Am not quite sure how all this unfolded, but basically, the Professor was doing a Google search on some entries for this student's paper, and.... a blog post of mine turns up. Very strange. From what I can tell, the quote was not used in a telecom/tech context, so it's a bit mysterious to me. Regardless, I just think it's neat that the prof used Google as a sort of fact-checker - I suspect this is becoming standard practice in university these days with so much stuff out there for sale online - and then found me, of all people. Even more interesting is what connection this student was trying to make between my quote and their paper. I still don't know, and it makes me wonder if students are so enamored with the paint-by-numbers process of 'writing' papers, that they can't even tell any more which stuff is actually theirs.

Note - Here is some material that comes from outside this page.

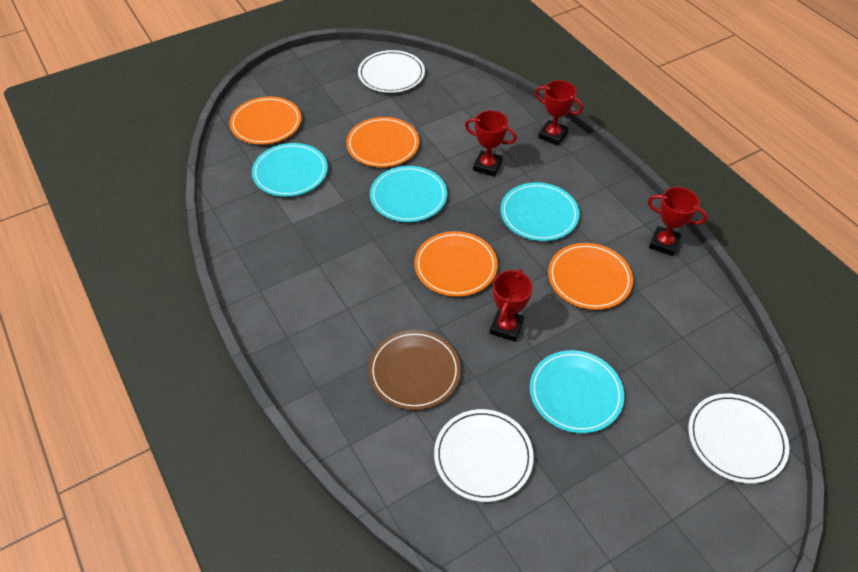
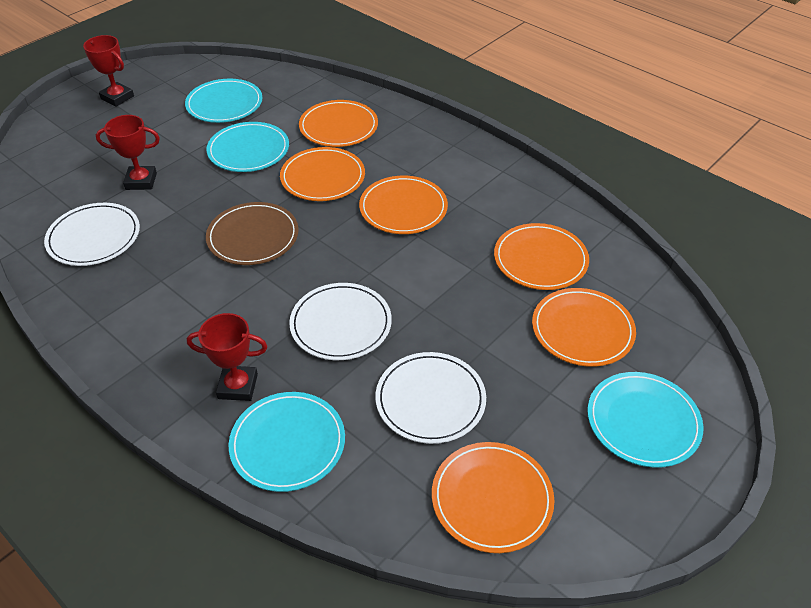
orange plate: 4 -> 6
red trophy: 4 -> 3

I'm still trying to get to the bottom of this, but it also appears that the student didn't cite me because it was from a blog, and didn't need to be cited. Aha - now we're getting to the crux of the matter. I think that a lot of people think that if it's on the Net, it's free for the taking - public domain. Hmmm. Very muddy water there for sure. Of course, if it was paid content, they wouldn't think twice about not citing it. But then, students can't afford to access paid content, so let's not go there. No, they will graze from free sources, but don't you think there's a disconnect here if university students have so little regard for blog posts. I guess they just see it as personal opinions that are freely shared - which is largely true for blogs.

Many questions to consider here - how do you decide if a blog is real writing or just chatter, who really should decide this, how do you acknowledge usage, etc. Definitely a brave new world, especially for anyone who values the creative process and the power of the written word for conveying ideas.

Well, I'm not about to tackle this now. I'm in San Jose this week at Cisco's analyst conference, and I've been flying all day, and am quite tired. Anyone out there who wants to take a stab at this is more than welcome, and I'll continue this dialog when the storyline becomes clearer.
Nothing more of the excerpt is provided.